21h00m - Group Dinner

=> Sunday – 21st September
Morning
08h45m - Check-in
09h00m - Oceanarium Backstage visit, Oceanarium visit and Sea Monsters Exhibition visit
Afternoon
14h00m - João Cotter – Introduction to Salt Water Aquarium Workshop
15h00m - * Svein A. Fosså - The Ethical challenges and responsibilities for aquarium keepers in the 21st century
16h00m - Break
16h15m - * Svein A. Fosså – Questions & Answers
16h45m - * Dirk Petersen - The SECORE Project
18h00m - News about the Aquariofilia.Net Forum
19h00m - End
If you're interested in getting more informations, or even to attend this event in Portugal, who know, you can find all the info on the link http://www.aquariofilia.net/aniversario. You can also contact us by [email protected].

This event is being held with the great support of TMC Iberia, Aquamagia, Aquaplante, Blau, Horizonte Aquático, Mil Aquários, Naturline, PrimeFish, SeaHorseShop, Tropica, bioaquaria magazine, and Atelier Lógico.

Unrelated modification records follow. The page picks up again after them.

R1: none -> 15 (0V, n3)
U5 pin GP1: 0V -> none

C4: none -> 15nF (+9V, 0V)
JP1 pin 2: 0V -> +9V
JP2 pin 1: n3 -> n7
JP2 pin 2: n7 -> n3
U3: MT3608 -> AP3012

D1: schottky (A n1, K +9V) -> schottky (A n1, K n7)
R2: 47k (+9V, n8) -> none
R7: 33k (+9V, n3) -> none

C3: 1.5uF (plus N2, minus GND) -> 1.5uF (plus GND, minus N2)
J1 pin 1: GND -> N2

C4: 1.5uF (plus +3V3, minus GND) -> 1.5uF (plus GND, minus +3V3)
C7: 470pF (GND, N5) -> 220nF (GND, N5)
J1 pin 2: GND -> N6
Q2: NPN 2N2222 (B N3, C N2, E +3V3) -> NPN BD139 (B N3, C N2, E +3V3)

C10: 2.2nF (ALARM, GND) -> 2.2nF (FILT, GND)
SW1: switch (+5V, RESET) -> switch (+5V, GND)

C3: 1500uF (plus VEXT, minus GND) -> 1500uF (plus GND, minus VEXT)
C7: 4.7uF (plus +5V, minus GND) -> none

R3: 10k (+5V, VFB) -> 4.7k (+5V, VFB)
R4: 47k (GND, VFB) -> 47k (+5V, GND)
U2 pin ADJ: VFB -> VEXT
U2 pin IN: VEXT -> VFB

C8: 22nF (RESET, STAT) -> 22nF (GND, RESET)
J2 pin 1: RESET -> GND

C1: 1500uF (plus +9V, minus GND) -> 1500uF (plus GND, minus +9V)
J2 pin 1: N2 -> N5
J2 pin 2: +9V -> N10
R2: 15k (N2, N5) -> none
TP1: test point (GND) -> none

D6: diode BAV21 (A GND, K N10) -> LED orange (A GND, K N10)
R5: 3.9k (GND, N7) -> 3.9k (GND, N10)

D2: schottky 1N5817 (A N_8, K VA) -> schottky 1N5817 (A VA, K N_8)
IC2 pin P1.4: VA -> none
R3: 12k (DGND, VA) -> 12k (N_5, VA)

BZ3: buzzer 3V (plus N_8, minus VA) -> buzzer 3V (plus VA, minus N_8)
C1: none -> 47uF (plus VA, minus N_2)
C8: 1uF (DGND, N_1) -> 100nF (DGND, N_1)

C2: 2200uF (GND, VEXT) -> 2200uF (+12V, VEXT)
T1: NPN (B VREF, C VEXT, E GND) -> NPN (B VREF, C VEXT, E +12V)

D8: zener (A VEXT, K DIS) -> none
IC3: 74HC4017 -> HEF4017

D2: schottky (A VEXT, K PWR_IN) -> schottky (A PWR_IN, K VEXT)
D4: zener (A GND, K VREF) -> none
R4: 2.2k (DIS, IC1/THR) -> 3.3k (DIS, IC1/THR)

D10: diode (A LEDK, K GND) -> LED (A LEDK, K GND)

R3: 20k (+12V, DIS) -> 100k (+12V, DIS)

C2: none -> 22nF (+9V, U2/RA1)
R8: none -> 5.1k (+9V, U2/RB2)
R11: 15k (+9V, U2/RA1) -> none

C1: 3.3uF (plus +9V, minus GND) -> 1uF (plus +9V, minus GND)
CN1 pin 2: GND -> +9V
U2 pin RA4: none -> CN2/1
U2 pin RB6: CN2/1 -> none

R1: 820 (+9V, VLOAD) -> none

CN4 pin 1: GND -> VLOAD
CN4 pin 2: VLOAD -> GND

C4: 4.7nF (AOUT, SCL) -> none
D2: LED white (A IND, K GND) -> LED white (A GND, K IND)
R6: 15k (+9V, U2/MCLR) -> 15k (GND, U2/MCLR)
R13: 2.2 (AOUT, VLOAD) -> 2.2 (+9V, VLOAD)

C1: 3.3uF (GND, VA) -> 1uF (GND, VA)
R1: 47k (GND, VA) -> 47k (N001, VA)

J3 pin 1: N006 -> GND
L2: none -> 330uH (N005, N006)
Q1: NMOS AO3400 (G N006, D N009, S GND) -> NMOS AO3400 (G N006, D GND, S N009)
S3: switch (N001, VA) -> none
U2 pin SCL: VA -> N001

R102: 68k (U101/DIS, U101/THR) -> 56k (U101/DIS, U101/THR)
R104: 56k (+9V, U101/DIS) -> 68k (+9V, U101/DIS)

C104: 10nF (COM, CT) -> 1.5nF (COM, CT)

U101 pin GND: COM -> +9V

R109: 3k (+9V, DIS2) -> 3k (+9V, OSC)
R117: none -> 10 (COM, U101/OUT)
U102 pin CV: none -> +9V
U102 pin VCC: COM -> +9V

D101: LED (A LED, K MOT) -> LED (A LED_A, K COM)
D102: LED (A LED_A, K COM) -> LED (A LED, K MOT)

Thank you so much for your time and for allowing this info to be shared with great online community! And if you happen to be in Portugal on these dates, please come and visit us 

Kind Regards from Portugal,
João Branquinho


----------



## joaocb

Hello my friends! 

We managed to put our event online in our forum!! We're live right now









All registered members can see the event in this link http://www.aquariofilia.net/forum/index.php?showtopic=105526&st=0# 

Thanks and regards, gotta run back to the event








João


----------